Let us join to them the dialecticians and disputants… fighting to the bitter end over some hair-splitting quibble, and, often enough, missing the truth entirely by fighting too much about it.

[As for the philosophers:] That they have discovered nothing at all is clear enough from this fact alone: on every single point they disagree violently and irreconcilably among themselves. Though they know nothing at all, they profess to know everything; and though they do not know themselves, and sometimes can’t see a ditch or a stone in their path… nevertheless they claim that they can see ideas, universals, separate forms, prime matter, quiddities, ecceities—things so fine-spun that no one, however ‘eagle-eyed,’ would be able, I think, to perceive them.

Contemporary philosophy has changed terminology in the meantime, now calling them “essences” rather than “quiddities,” but it seems to me that even today we can find philosophers who lay claim to intellectual superiority over what Erasmus termed the “unwashed multitude” while simultaneously having irreconcilable, or anyway irreconciled, disagreements about practically “every single point.” And the tendency to overvalorize “difficulty” in scholarship is, notoriously, still present. Just think of how saying “it’s more complicated” is a debating tactic, or look at the defenses of Judith Butler’s prose style that emerged last decade. That book about Butler is also a good illustration of what Erasmus terms “missing the truth entirely by fighting too much about it.” As is a well-known book by Marshall Sahlins which, in my view, is quite aggravating reading on account of its extreme passion for attacking its adversary (Ganath Obeyesekere) in painstaking detail.
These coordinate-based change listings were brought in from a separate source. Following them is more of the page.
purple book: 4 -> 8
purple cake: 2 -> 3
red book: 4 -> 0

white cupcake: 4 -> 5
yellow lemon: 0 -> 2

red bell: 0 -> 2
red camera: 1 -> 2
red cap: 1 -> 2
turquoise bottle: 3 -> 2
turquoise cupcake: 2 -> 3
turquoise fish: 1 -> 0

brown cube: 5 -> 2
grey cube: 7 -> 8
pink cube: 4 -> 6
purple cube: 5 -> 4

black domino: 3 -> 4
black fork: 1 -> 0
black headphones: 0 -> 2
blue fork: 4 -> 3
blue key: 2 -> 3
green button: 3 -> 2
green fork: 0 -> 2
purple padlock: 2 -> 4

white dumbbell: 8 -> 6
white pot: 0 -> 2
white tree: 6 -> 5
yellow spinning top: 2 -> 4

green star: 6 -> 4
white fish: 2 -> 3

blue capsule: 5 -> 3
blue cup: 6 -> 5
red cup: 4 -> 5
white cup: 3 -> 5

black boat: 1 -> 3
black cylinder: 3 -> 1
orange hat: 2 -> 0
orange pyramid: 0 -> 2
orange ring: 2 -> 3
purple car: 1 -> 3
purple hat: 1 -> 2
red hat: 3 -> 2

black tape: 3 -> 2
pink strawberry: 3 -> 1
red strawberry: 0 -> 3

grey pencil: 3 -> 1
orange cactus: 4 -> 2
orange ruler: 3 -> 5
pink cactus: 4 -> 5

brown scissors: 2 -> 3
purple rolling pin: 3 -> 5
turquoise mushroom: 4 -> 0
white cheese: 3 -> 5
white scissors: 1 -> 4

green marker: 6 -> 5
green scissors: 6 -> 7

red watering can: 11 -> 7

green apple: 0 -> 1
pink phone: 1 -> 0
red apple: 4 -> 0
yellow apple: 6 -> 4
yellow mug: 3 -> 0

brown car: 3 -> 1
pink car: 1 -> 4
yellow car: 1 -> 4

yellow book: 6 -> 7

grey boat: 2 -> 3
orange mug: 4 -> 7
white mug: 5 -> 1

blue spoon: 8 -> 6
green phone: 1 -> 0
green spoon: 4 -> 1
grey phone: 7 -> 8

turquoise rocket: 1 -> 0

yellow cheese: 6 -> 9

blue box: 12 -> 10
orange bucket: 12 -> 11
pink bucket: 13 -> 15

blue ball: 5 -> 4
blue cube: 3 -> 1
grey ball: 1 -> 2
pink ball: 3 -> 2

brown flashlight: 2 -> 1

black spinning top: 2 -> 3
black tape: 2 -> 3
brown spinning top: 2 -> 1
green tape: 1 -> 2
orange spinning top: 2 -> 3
No doubt there would be more that could be said about Erasmus and the phenomenology of humanistic research, if one were in the mood for a serious study on the topic. But seriousness would hardly be appropriate in this context, for Erasmus himself is not exactly serious; the text is, obviously, irony and hyperbole incarnate. William Clark, in his charming and ironic book about the origins of research universities, comments that scholarly irony is, precisely, not accidental. Irony “expresses and conceals a love-hate relationship,” he says, going on so far as to claim that irony is “an essential academic attitude about academia, that is, the essence of reflexivity” (20). The essence of academic reflexivity, he should have said, since academics are not the only ones who are reflexive. But it is historically interesting to reflect on the fact that, not only are the existential absurdities of humanistic scholarship still in some ways quite similar to what they were in 1511, so too is the ironic attitude that we use to fend off this absurdity. Irony is what allows us to detach from our milieu in order then to better attach to it. What luck for academia that it has writers like Erasmus to help strengthen our collective resolve!